# Statistics Helpers

Functions that can be used to compute various numeric properties about simulations

In [170]:
import numpy as np

In [193]:
%run Simulations.ipynb

999
2000
1000000
QUIC with loss sample
C:\Users\Jamie\Documents\UVic\4th Year\Fall 2021\CSC 499 - QUIC\jupyter-csc499\499-Visualization\data\benchmarking-loss\TCP\festive\2Mbps\0.05\no-pacing\
TCP | festive | 2Mbps (2000000bps) | 5.0% loss | no pacing
444
222
QUIC | festive | 1Mbps (1000000bps) | 0.0% loss | pacing
QUIC | festive | 1Mbps (1000000bps) | 1.0% loss | no pacing
QUIC | festive | 2Mbps (2000000bps) | 5.0% loss | no pacing
QUIC | tobasco | 500Kbps (500000bps) | 1.0% loss | pacing
QUIC | tobasco | 2Mbps (2000000bps) | 2.0% loss | pacing
QUIC | tobasco | 3Mbps (3000000bps) | 2.0% loss | no pacing
QUIC | tobasco | 3Mbps (3000000bps) | 5.0% loss | pacing
QUIC | tobasco | 5Mbps (5000000bps) | 5.0% loss | no pacing
festive over QUIC @ 2Mbps with 0% loss (with pacing)
festive over QUIC @ 2Mbps with 5.0% loss (no pacing)

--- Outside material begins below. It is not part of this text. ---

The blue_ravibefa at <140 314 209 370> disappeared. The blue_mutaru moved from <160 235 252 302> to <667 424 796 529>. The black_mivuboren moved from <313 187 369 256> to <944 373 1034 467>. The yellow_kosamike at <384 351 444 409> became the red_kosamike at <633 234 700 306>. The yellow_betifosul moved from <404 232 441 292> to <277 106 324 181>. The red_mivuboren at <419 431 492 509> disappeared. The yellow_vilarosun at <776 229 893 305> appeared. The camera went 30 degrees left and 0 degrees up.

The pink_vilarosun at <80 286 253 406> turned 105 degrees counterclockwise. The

## Single-parameter Queries

In [172]:
# Get quality levels requested for a given simulation
def getQualityLevels(parentDir):
    _, rows = readAdaptationLog(parentDir)
    return np.array(rows)[:,1]


# Computes the mean quality level over all segments for a simulation
def meanQualityLevel(parentDir):
    qualities = getQualityLevels(parentDir)
    return np.mean(qualities)

In [173]:
print ("Mean Quality Level - QUIC 500Kbps: ", meanQualityLevel(sampleQuicDirSlow))
print ("Mean Quality Level - TCP  500Kbps: ", meanQualityLevel(sampleTcpDirSlow))
print ("Mean Quality Level - QUIC 1Mbps: ", meanQualityLevel(sampleQuicDir))
print ("Mean Quality Level - TCP  1Mbps: ", meanQualityLevel(sampleTcpDir))

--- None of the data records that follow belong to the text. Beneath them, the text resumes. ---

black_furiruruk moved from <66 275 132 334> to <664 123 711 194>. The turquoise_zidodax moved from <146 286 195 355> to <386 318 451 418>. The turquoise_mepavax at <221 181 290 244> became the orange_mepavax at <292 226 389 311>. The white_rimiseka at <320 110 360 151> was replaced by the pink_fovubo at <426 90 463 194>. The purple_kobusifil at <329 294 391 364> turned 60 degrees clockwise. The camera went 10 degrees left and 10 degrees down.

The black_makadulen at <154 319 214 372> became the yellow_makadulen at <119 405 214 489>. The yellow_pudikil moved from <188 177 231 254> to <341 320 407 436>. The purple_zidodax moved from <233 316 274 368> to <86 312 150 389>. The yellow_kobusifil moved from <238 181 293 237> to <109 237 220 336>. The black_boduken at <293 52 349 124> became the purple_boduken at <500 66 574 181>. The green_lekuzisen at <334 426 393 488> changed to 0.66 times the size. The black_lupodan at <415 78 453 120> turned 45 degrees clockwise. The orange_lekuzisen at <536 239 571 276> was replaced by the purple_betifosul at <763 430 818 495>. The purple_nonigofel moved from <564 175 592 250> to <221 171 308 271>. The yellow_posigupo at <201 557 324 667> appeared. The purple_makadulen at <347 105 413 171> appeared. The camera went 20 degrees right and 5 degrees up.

Mean Quality Level - QUIC 500Kbps:  0.7278911564625851
Mean Quality Level - TCP  500Kbps:  0.9099099099099099
Mean Quality Level - QUIC 1Mbps:  1.5
Mean Quality Level - TCP  1Mbps:  1.90990990990991


In [174]:
# Computes the number of times a buffer underflow ocurred in a simulation
def underflowCount(parentDir):
    _, rows = readUnderflowLog(parentDir)
    return len(rows)

In [175]:
print ("Number of buffer under-runs - QUIC 500Kbps: ", underflowCount(sampleQuicDirSlow))
print ("Number of buffer under-runs - TCP  500Kbps: ", underflowCount(sampleTcpDirSlow))
print ("Number of buffer under-runs - QUIC 1Mbps: ", underflowCount(sampleQuicDir))
print ("Number of buffer under-runs - TCP  1Mbps: ", underflowCount(sampleTcpDir))

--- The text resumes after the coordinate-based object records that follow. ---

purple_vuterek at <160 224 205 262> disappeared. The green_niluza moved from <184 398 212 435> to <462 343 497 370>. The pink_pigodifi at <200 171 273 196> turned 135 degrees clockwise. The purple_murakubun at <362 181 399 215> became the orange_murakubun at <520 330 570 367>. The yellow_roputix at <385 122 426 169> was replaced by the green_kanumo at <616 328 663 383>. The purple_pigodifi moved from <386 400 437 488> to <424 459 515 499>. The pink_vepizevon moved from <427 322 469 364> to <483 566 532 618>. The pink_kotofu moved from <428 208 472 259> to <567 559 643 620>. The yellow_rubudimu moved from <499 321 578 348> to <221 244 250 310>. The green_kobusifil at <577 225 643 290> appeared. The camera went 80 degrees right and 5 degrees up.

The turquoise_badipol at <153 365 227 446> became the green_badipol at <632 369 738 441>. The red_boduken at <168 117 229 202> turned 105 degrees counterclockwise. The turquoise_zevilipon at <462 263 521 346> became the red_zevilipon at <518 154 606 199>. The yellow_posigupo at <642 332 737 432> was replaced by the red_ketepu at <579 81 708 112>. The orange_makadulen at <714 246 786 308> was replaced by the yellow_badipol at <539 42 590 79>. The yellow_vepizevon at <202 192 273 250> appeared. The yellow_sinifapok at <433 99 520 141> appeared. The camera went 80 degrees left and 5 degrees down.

Malformed buffer underflow log. Likely that QUIC failed near time 330.524
Number of buffer under-runs - QUIC 500Kbps:  1
Number of buffer under-runs - TCP  500Kbps:  0
Malformed buffer underflow log. Likely that QUIC failed near time 184.045
Number of buffer under-runs - QUIC 1Mbps:  0
Number of buffer under-runs - TCP  1Mbps:  0


In [176]:
# Note that TCP simulations may run for longer than corresponding QUIC simulations, 
# so comparing these counts directly can be misleading.
def qualityChangeCount(parentDir):
    qualities = getQualityLevels(parentDir)
    changeCount = 0
    current = qualities[0]
    for quality in qualities[1:]:
        if current != quality:
            current = quality
            changeCount += 1
    
    return changeCount

In [177]:
print ("Number of quality changes - QUIC 500Kbps: ", qualityChangeCount(sampleQuicDirSlow))
print ("Number of quality changes - TCP  500Kbps: ", qualityChangeCount(sampleTcpDirSlow))
print ("Number of quality changes - QUIC 1Mbps:   ", qualityChangeCount(sampleQuicDir))
print ("Number of quality changes - TCP  1Mbps:   ", qualityChangeCount(sampleTcpDir)) 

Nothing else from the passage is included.